Normal and Controlled Low-Strength Material Concrete with High Volume of Fly Ash and Glass Waste
Mohit Agarwal and Enrique del Rey Castillo
Appears on pages(s):
controlled low-strength material (CLSM); fly ash concrete; glass sand; glass waste; sustainability; sustainable concrete
The use of industrial waste in concrete and controlled low-strength mixtures (CLSM) along with the experimental analysis of the fresh and hardened properties was investigated in this research. Four waste materials were used to design 17 mixtures. Fly ash and glass powder were investigated at high rates of replacement for cement, from 60 to 90%. This information is scarce in published literature and can help practitioners and concrete batchers in developing mixtures with a high level of replacement. Additionally, natural sand was substituted by glass sand which, in combination with fly ash and glass powder as cement replacement, provides an entirely new body of knowledge of concrete mixtures that use limited newly produced materials. Adequate strength and flowability was achieved with the use of recycled waste materials for both normal concrete and CLSM.
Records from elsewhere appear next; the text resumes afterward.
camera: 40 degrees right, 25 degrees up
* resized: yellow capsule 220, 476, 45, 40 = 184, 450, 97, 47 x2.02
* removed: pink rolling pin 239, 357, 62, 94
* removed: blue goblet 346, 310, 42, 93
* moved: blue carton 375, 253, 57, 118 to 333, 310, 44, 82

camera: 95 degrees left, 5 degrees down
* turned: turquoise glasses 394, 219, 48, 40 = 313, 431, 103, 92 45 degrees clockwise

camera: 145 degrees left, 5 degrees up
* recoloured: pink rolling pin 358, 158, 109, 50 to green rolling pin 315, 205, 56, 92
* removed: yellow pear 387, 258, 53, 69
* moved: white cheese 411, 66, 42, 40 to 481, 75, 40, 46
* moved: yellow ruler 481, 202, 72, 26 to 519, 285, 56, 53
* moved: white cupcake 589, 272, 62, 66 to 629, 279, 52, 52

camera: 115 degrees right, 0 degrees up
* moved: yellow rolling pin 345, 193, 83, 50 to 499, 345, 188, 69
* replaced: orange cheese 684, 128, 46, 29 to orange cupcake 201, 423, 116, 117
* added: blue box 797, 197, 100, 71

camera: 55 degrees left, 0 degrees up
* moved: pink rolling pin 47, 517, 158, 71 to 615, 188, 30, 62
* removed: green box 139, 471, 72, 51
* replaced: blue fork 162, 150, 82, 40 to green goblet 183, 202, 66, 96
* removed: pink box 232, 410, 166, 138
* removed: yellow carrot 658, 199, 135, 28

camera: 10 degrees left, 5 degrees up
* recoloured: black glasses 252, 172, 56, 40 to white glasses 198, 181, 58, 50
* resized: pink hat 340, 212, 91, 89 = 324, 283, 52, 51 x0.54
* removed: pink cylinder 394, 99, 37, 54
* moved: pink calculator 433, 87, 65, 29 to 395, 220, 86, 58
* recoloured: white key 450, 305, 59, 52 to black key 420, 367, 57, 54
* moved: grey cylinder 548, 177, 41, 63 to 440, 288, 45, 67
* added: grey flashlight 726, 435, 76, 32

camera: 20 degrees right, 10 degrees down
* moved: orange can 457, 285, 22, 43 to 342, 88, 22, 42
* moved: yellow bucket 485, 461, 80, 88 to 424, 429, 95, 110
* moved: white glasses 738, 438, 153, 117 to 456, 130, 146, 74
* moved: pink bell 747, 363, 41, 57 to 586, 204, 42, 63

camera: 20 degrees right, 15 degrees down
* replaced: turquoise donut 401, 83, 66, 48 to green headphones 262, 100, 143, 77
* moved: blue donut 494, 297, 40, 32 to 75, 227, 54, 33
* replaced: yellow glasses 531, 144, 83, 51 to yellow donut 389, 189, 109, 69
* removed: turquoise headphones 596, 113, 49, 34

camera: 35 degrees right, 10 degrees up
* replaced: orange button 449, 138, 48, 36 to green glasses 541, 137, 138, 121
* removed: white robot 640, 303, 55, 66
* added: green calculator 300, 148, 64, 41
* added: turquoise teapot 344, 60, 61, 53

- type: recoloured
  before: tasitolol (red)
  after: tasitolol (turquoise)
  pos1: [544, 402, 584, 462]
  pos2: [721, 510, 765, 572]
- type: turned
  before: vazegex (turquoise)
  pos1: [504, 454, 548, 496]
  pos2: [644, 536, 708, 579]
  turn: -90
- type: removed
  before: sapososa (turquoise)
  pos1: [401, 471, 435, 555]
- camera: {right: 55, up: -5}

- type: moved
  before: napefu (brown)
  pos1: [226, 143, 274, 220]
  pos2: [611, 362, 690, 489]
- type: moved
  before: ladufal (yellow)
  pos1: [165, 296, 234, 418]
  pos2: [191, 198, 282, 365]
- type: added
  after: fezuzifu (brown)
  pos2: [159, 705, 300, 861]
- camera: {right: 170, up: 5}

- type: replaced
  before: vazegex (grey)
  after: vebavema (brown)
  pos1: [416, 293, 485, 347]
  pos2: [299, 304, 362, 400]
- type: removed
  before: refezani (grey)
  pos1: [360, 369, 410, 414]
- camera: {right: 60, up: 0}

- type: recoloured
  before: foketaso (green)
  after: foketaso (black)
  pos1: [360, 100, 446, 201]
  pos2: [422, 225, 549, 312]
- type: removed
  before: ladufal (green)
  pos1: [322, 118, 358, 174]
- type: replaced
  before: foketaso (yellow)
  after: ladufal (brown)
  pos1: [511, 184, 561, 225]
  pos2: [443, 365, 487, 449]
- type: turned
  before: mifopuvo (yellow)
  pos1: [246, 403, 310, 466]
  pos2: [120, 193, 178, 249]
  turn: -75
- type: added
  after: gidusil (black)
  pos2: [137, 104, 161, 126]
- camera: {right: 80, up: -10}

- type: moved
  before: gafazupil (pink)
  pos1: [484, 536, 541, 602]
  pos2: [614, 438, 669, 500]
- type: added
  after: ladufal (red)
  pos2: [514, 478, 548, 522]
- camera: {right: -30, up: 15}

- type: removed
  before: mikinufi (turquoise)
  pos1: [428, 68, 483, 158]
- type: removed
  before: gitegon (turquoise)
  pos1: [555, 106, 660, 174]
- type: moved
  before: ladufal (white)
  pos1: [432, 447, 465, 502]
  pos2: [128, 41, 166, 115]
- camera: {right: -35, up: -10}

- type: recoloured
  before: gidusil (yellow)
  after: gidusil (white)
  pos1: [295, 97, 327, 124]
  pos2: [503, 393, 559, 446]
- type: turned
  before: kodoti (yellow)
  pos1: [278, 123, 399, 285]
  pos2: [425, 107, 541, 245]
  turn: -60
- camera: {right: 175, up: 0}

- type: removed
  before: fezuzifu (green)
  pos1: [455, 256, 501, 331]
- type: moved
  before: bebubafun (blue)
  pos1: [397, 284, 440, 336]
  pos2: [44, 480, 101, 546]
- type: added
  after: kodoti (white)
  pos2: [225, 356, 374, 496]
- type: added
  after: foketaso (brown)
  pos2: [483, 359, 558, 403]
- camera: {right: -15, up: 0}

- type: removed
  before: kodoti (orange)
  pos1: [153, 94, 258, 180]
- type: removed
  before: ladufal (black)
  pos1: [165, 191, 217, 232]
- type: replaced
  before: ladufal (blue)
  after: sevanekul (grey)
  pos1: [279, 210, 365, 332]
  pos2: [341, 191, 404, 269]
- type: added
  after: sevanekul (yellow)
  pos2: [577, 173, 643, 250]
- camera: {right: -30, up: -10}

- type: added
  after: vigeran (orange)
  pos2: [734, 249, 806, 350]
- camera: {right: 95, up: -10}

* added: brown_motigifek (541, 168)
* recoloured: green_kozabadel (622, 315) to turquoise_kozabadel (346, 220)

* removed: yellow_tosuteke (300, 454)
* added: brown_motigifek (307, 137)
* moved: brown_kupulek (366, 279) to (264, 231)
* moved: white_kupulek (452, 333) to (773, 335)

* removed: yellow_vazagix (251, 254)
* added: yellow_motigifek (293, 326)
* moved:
All normal concrete mixtures except one, which had a 90% fly ash replacement, achieved a 28-day compressive strength of at least 29 MPa. Concrete with this compressive strength has multiple applications that represent a significant portion of the concrete produced. Using these mixtures has the potential to significantly reduce the amount of virgin products, especially cement that has a significant carbon footprint. All CLSM mixtures except two had a compressive strength of less than 2 MPa, therefore meeting the walkability and excavability requirements as set out in American Concrete Institute (ACI) guidelines and codes. Finally, an equation was proposed to predict the 28-day compressive strength of concrete with high volumes of fly ash replacement (>60%). As far as the authors are aware, there is no method to calculate the compressive strength of this type of concrete. This equation represents a significant contribution not only to the research body but also to practitioners and concrete batchers.